Jack is only two and the age minimum for Elevidys is four so we are doing the Econ skipping until he is of age for gene therapy:) and yes we have seen great results so far with it and he had very min side effects. I hope your guy did well with his infusion! How is he doing?
@@BafusFamily thanks for your reply!) This experience exchange is so precious 🩵 My son took Elevidis on the 28th of June. On the third night he had high temperature and vomited twice, he was feeling weak. On the 4th day he had no temperature but still feeling weak and didn't eat anything, just water. The 5th day - he felt better, thanks God he is doing good day after day. So excited about seeing his strength improving but we must be patient 😊 We are in Russia and my son became the first boy here who took the infusion! So your videos with amazing Maison was like guiding star for our family))) Thanks a lot for sharing! 🙏 also here the kids who take another exon skipping therapy are not allowed yet to get Elevidis... That's why I was asking about Jack..

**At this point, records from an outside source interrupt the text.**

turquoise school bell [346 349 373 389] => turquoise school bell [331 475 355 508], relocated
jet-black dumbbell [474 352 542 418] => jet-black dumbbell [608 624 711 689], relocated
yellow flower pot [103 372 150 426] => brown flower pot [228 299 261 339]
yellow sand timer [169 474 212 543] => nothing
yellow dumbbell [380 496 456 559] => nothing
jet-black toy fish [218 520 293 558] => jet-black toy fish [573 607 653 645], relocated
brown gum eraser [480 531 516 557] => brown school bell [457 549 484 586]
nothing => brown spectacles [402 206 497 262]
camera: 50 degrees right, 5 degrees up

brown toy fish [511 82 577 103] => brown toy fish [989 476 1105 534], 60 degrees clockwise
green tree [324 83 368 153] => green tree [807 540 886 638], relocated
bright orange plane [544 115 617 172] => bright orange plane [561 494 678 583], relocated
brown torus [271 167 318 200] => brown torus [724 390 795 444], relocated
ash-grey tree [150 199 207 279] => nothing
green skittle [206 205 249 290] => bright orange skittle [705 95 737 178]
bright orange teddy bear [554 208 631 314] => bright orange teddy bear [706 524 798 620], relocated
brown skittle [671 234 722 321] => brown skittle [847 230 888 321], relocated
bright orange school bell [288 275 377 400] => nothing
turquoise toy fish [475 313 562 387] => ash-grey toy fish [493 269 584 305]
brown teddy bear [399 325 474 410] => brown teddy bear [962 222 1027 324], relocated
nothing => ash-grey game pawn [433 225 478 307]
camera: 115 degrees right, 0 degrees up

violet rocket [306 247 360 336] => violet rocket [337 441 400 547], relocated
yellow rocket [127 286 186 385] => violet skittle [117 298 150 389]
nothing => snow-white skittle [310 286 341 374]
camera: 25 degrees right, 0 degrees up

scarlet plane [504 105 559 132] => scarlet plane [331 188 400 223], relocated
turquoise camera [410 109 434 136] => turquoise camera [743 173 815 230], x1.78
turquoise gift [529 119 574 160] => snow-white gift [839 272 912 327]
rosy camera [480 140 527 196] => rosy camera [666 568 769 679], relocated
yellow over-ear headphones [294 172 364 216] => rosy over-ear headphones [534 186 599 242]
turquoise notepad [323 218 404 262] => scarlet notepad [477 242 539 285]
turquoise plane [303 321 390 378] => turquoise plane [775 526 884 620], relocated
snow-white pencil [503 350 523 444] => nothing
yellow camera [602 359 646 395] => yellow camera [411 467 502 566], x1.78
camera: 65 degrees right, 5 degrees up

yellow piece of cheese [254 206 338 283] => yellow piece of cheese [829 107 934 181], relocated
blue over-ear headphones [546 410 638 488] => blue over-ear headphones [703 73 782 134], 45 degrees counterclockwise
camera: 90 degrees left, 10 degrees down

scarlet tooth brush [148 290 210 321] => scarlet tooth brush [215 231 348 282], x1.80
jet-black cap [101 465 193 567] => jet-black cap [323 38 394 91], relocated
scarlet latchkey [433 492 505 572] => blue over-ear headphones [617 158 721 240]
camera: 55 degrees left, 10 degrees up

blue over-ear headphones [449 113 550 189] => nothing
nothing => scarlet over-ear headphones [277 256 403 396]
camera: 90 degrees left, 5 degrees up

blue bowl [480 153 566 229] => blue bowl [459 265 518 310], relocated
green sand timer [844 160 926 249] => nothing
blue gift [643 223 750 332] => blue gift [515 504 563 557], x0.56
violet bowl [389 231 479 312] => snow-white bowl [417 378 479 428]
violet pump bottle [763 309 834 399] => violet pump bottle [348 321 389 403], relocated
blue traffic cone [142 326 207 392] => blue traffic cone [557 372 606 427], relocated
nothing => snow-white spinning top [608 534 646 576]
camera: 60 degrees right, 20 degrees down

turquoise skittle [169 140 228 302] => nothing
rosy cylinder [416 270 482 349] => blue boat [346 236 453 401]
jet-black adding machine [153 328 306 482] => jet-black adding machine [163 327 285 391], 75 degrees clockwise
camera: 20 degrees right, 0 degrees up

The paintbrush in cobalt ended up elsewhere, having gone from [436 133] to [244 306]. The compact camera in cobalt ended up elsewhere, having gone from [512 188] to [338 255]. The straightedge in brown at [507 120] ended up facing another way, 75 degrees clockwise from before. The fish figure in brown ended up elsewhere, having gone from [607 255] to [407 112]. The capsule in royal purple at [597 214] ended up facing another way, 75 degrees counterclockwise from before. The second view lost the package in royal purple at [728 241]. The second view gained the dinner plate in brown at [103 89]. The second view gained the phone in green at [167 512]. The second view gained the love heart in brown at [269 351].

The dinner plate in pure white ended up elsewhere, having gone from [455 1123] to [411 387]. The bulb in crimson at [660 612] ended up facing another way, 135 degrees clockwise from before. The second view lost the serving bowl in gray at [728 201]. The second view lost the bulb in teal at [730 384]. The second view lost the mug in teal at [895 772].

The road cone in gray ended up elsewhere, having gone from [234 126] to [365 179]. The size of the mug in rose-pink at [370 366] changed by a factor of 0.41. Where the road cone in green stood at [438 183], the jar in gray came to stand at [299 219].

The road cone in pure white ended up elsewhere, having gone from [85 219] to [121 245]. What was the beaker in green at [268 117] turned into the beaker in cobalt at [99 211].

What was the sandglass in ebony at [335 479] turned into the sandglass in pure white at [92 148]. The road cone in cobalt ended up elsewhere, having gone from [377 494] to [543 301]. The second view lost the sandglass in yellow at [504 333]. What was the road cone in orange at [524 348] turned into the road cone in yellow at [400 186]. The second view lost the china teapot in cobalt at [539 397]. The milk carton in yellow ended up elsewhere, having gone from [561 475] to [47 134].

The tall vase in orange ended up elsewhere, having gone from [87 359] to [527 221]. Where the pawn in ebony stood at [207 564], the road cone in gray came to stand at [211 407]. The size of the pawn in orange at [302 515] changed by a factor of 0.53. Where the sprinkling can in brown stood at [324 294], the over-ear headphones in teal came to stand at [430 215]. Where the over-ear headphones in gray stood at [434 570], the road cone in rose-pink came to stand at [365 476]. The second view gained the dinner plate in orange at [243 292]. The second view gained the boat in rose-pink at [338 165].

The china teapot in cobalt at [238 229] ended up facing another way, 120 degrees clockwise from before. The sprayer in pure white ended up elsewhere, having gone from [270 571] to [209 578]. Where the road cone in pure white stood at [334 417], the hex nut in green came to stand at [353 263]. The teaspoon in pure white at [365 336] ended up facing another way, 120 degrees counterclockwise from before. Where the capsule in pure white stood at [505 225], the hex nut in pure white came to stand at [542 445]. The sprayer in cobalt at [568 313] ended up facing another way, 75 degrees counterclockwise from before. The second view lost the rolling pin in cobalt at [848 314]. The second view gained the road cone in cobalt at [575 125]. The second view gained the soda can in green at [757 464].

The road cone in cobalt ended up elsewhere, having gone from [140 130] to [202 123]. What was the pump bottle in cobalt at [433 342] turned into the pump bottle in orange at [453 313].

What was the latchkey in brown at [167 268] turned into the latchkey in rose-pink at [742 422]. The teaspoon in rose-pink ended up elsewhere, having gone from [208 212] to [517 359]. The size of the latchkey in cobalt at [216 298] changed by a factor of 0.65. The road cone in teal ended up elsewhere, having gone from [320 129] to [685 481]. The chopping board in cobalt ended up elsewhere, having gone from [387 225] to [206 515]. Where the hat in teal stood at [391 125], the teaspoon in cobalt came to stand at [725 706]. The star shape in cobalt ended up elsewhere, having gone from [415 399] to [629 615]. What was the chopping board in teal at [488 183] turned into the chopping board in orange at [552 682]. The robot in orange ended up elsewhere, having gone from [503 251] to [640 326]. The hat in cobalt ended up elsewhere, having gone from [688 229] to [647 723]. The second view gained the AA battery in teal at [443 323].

This is awesome!! So glad for y'all. Hope this helps Mason out and your other son when he gets it. We're on the list waiting for our Neurologist to get word from our insurance to go ahead with it for our son who is 14.
Good. The less prednisone the better (to some extend). Have you alreayd considered Vamorolone? I am unsure if it is available alreay in the USA? How about Givinostat? I think it is not available yet, but Vamorolone has less side effects (better for bones I think and much better for his growth, become normal again!) and givinostat is I think an HDAC inhibitor, which means it treats Duchenne very differently than Elevidys and in all likelihood should be able to combine with it without side-effects (but that is my guess). Good to see the other boy can get some relief with exonskipping! All the best and keep up the good work. And indeed: eat healthy, it is so so so important also for the parents. At least that is what I think.
We have looked into these options briefly! Our neurologist and medical team doesn’t want to change up the steroids quite yet this soon post the gene therapy. We plan to have our other little guy on one of these when the time comes! But our goal is definitely to not have them on the steroids! Also we plan to try weekend dosing as well. We are excited for the Econ skipping to start! Thank you for the advice! 😊
@@BafusFamily I can understand that. There is one example of two kids getting Galgt2 therapy (briefly a therapy that has nothing to do with dystrophin, but it changes a thing elsewhere and this thing uses utrophin to stabilse the muscle membrane). One kept on using steroids and did pretty well, just not as good as kids on elevidys. The other kids parents stopped steroids and he became non-ambulant soon after. I think this boy was already not doing too well and it is just one boy, so we can't connect it to taking away the steroids. But it does go against the advice of doctors. Good luck with the skipping! I hope it all works out fine. I do wonder with the older one who has had Elevidys: do you see clear improvement? A changed course of the disease? Take care!
@@BafusFamily That is excellent news. I hope this will continue! And I see it this way: so Elevidys can wear off over the years. New muscle is created and no elevidys is present so it is not sure but expected. Meanwhile they are developping better medications. SOme trials are dealing in making full length dystrophine. Just one option. That is the holy grail. But other therapies that will ammeliorate the condition are coming soon it seems. So I would think: the better preserved his/their musles are, the more can be done in the future. Let's keep our fingers crossed!